Cars in The Netherlands are expensive to own and drive, due to how taxes for them work as well as due to high taxes on gas. Lease cars are common, where your employer arranges a car for you (often of the type and with the options you choose) with a leasing company. Your employer pays for your car every month, including for any gas used. If you also use this car for non-work travel then you have to pay extra income tax based on the catalog value of the car. If you like driving a modern car this usually works out cheaper than other approaches. At some employers, lease cars are getting replaced with mobility budgets or public transport passes.

A full-time contract includes a mandatory minimum of 20 vacation days. These are a legal right; you might see them as a government-mandated benefit. Many employers include extra vacation days above 20, sometimes with various differing rules for exchanging days for cash, buying extra days, and so on. Besides vacation you also have rights to parental leave, sick days, and so on.

Paid overtime and standby shift compensation are rather uncommon for developers. If your contract does include paid overtime it is likely based on extra hours worked per week or month, which means tracking all hours. Night or weekend hours may be paid at 150% or 200%. Working a lot of overtime can mean quite significant additional income.

Most permanent contracts will include a pension, for which there are many different and confusing different setups that are hard to compare and value. It’s common these days that your employer pays some monthly amount into a fund on your behalf that is based on a combination of your base salary plus your age, with the amount being only a few percent for people under 30 and quite a lot for those close to retirement. The fine print around Dutch pensions is often more complex than for the rest of the employment contract combined.

Many employers also mention providing the things you need to do your job (like laptops, phones, and training budget) as benefits, or they point out lunch or snack arrangement or fun company events. While of course it’s nice if an employer provides such perks, when contrasting offers financially most of these are usually not significant. It’s also very rare for these perks to be promised contractually.

One aspect that is not considered a perk is what working from home arrangements have been made. Besides your own preferences around this, not having a daily commute may save you money & time, while not having your home office setup paid for may cost you money or health.

Salary ranges

Dutch developer salaries are perhaps €43k average, compared to €38k median salary across the country for all jobs.
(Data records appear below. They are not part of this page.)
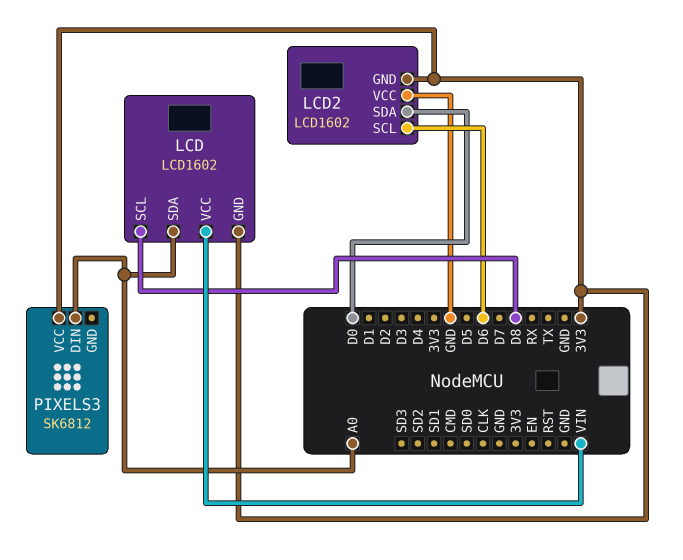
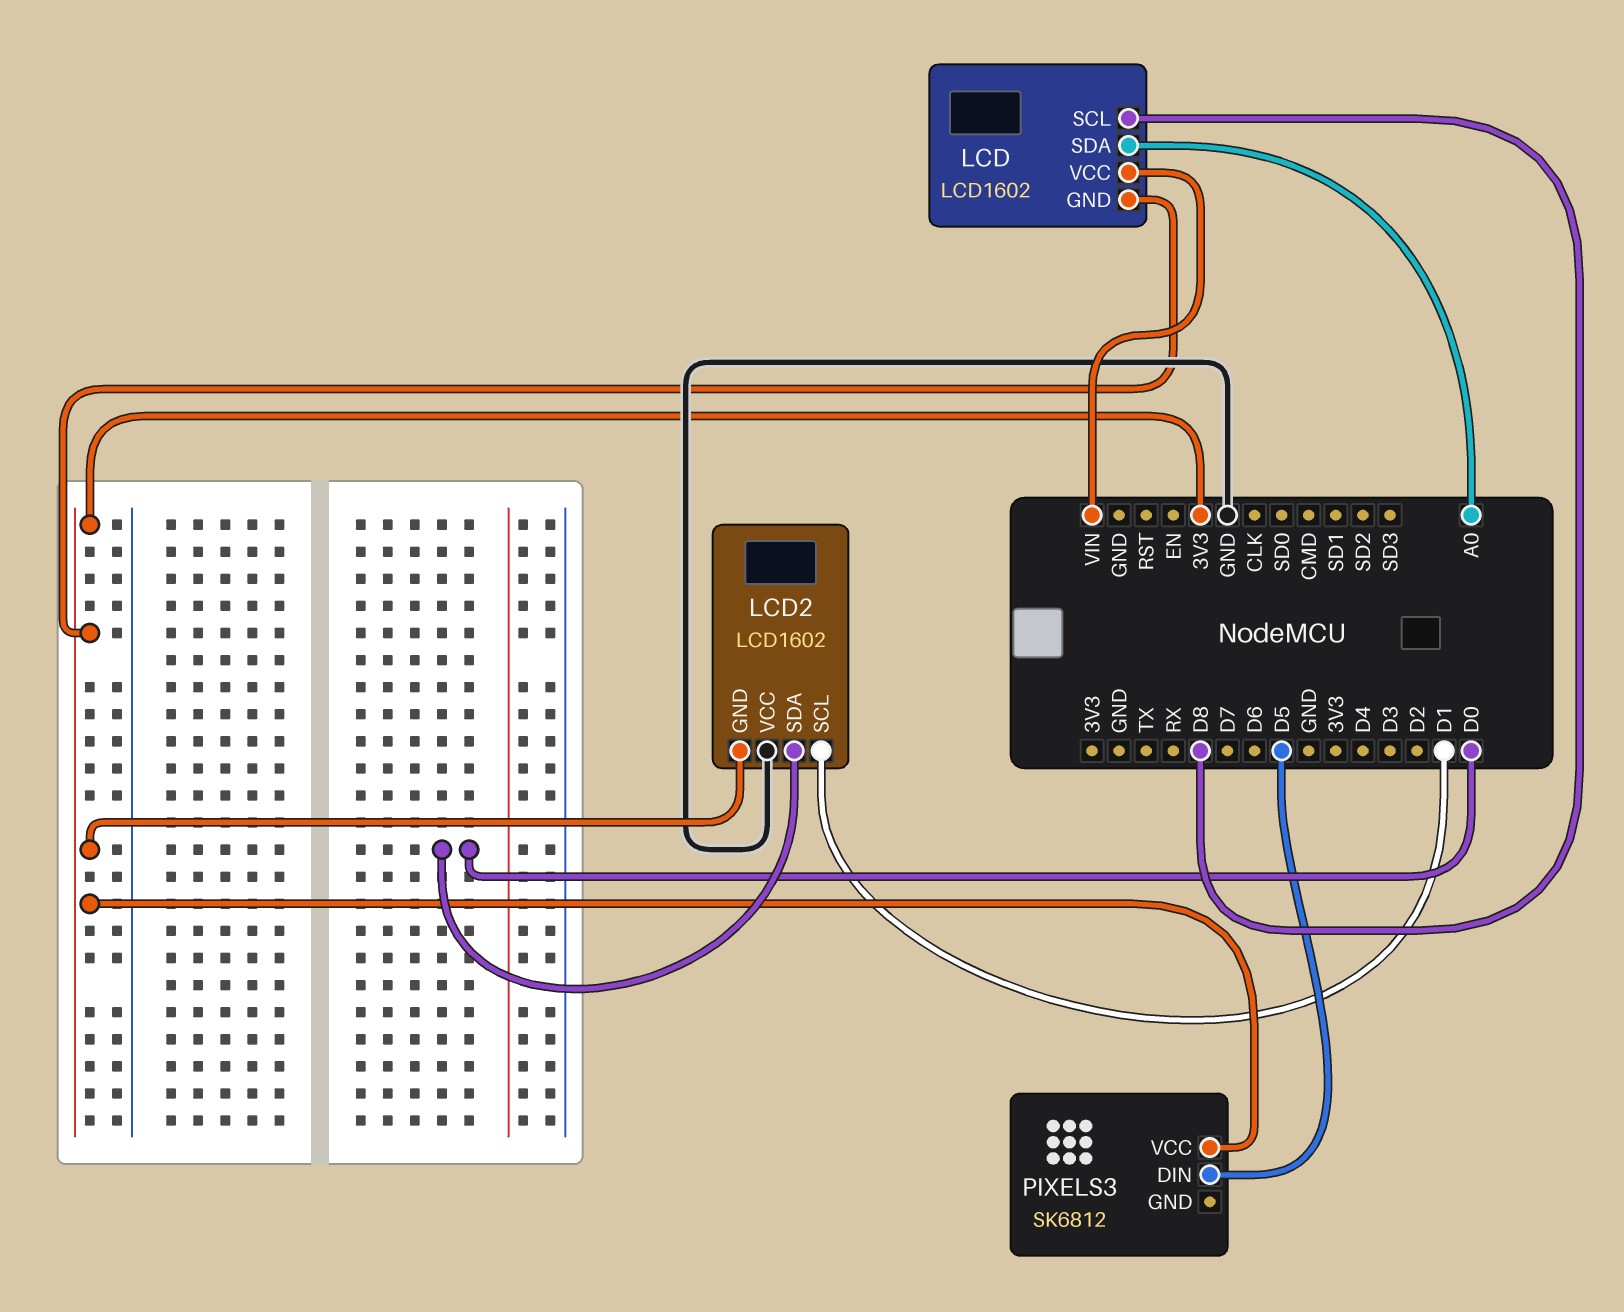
LCD2 pin SCL: D6 -> D1
PIXELS3 pin DIN: A0 -> D5

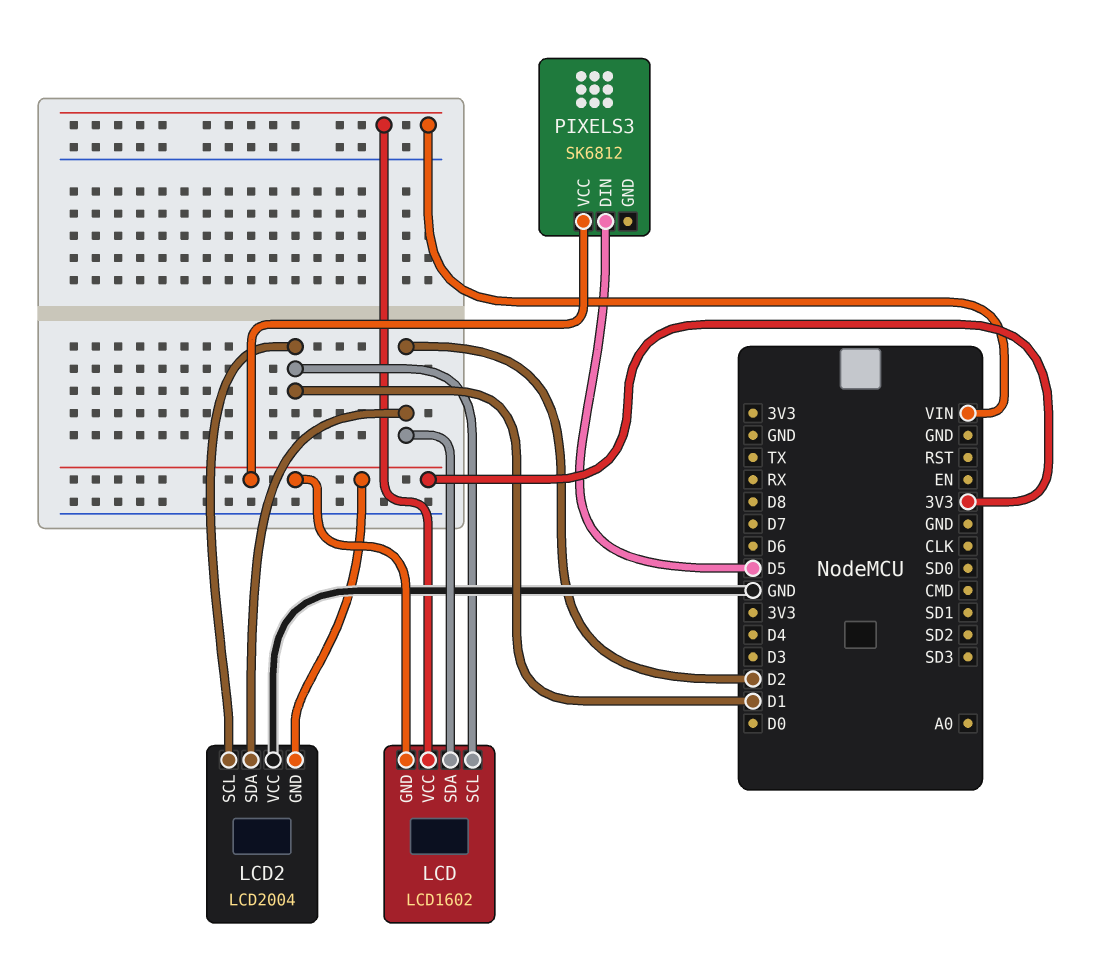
LCD pin SCL: D8 -> D1
LCD pin SDA: A0 -> D2
LCD2: LCD1602 -> LCD2004
LCD2 pin SDA: D0 -> D2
I’ve never heard of a developer making half that average, while double the average and more does happen. Most developers make close to and perhaps a bit less than the average, while a select few developers make a lot more. What’s going on?

  • Senior developers switch into different higher-paying jobs that have different titles, like architect, manager, or consultant.
  • Senior developers go freelance, so they write invoices instead of receive a salary.
  • Senior developers don’t do things to increase their salary, instead doing things they find more fun or interesting.
  • We have no idea what individual developers are worth, so there are few good arguments for employers to pay much higher than average.
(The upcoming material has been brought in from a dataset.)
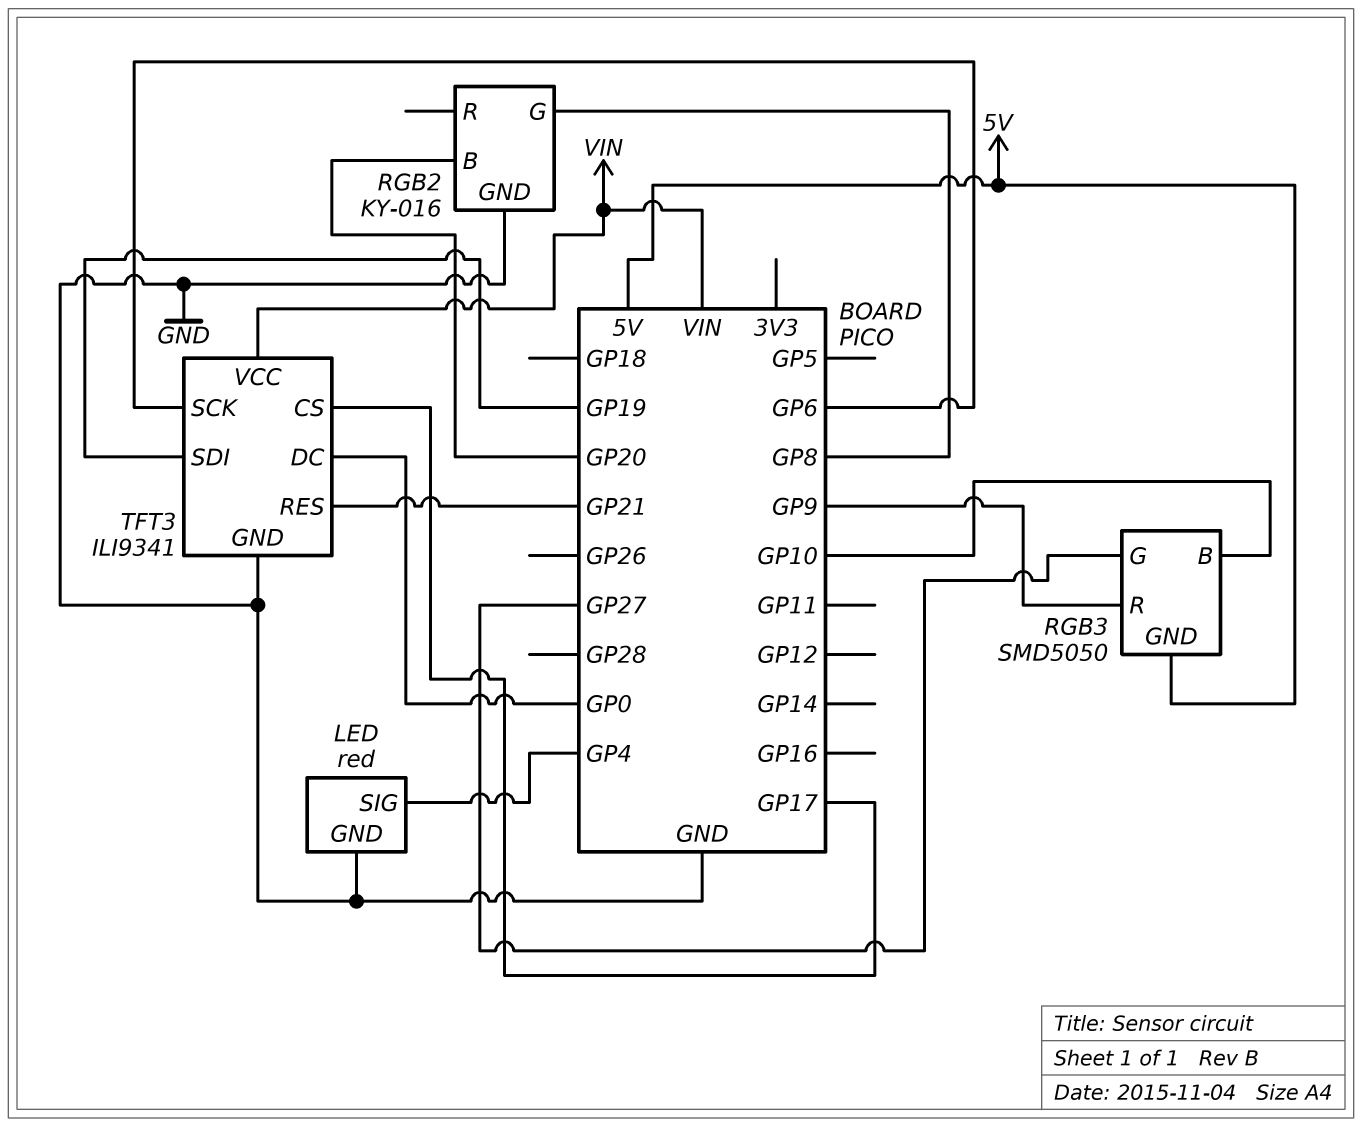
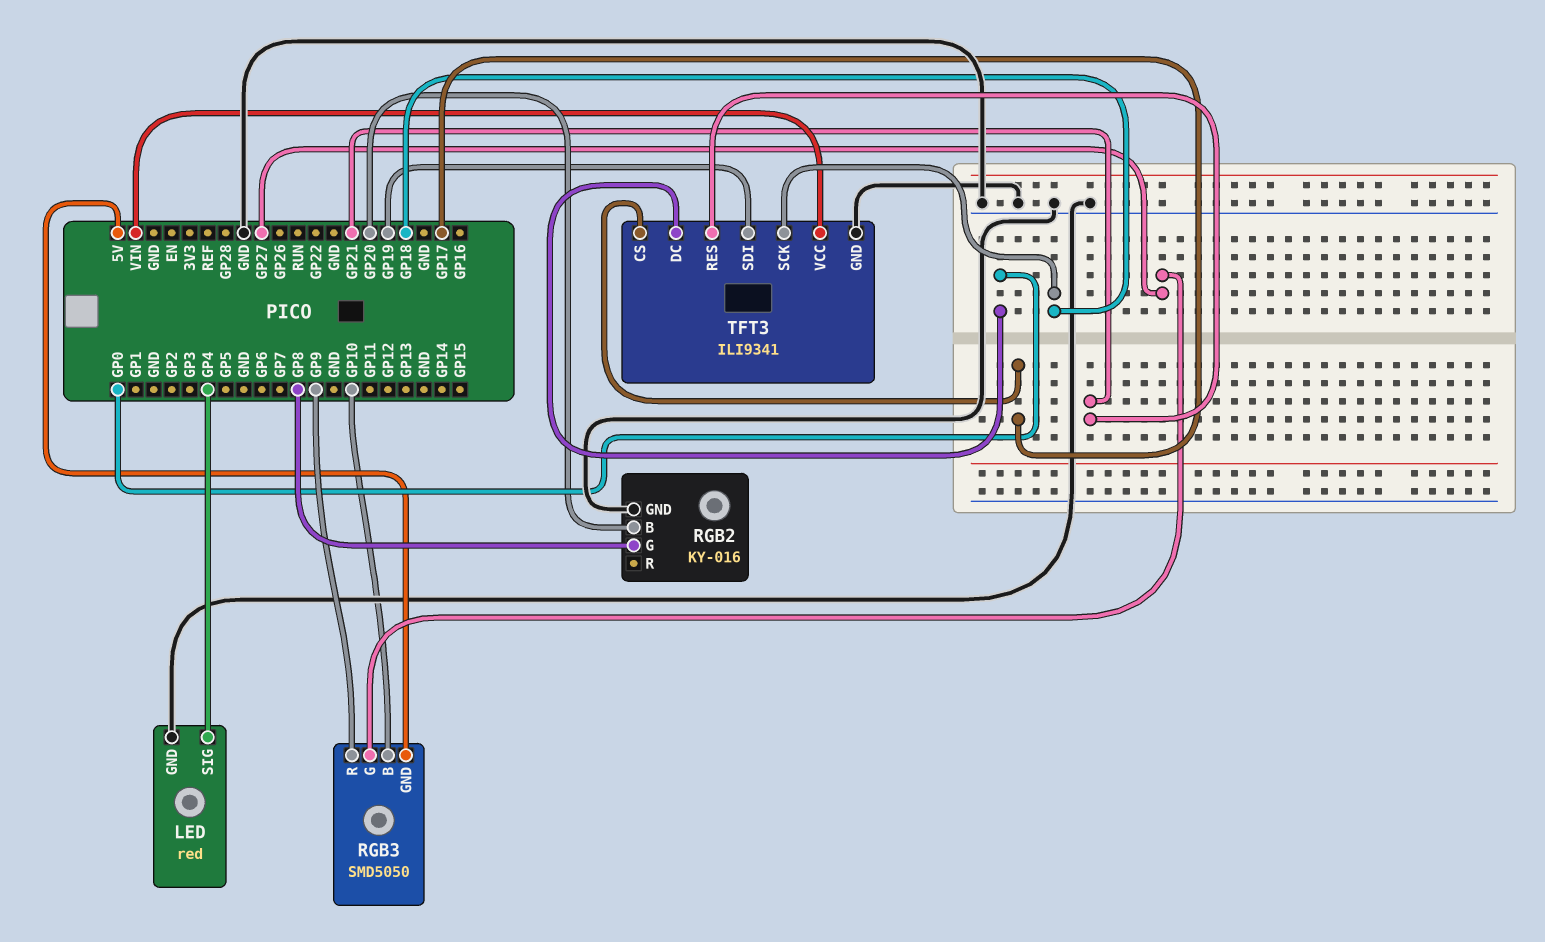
TFT3 pin SCK: GP6 -> GP18

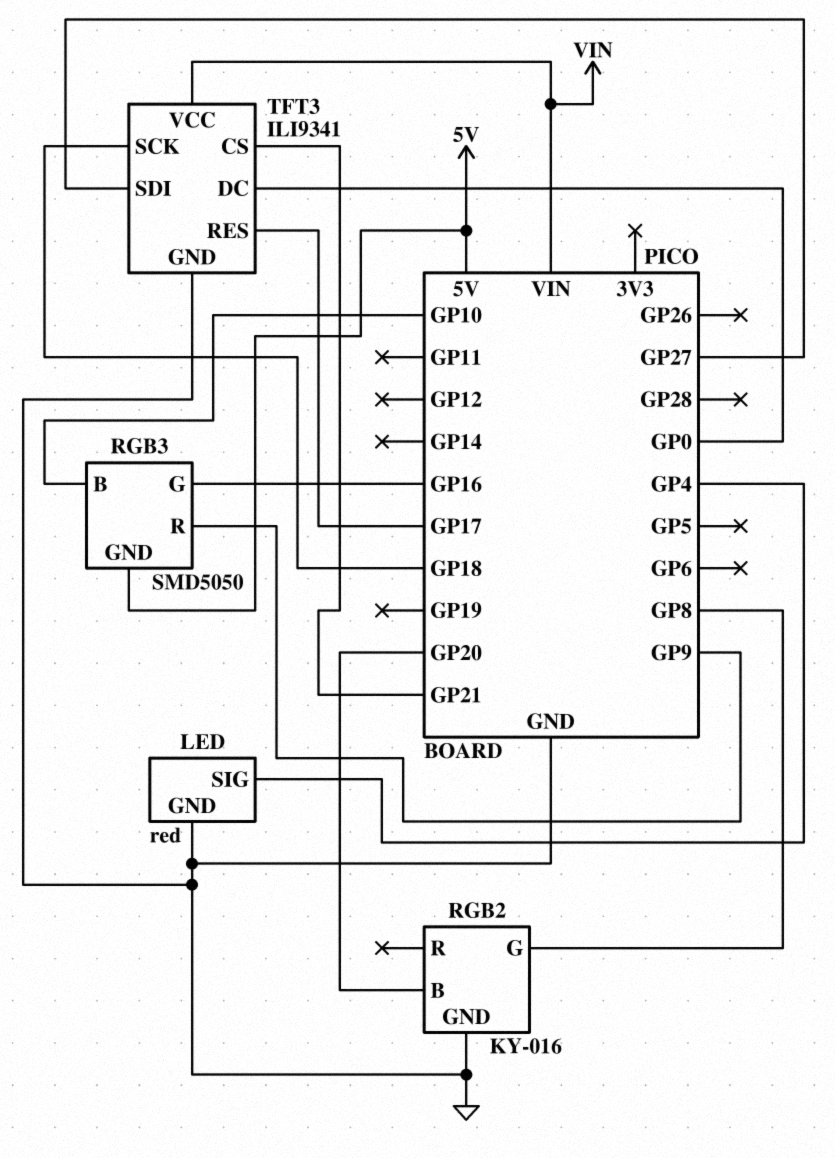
RGB3 pin G: GP27 -> GP16
TFT3 pin CS: GP17 -> GP21
TFT3 pin RES: GP21 -> GP17
TFT3 pin SDI: GP19 -> GP27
Even for those salaried developers that do continue to hone their craft and gain the experience that clearly makes them more valuable, I believe the salary curve flattens out. A bit of this is simply due to how The Netherlands thinks about what’s a fair distribution of income. A bit of this is because developers don’t like salary negotiation so their employer ends up paying them what they can, instead of what they are worth.

Evaluating benefits packages

With all that basic understanding in place, you might now enjoy playing with this google sheet of example developer salaries that I invented to make the above graph:

The sheet might help as a baseline for evaluating different benefits packages and contrasting some different salary ladders against a simple baseline. The absolute values are probably less useful, though I did attempt to have them be reasonable based on my own experience and some general awareness of 2021 numbers at a couple different companies.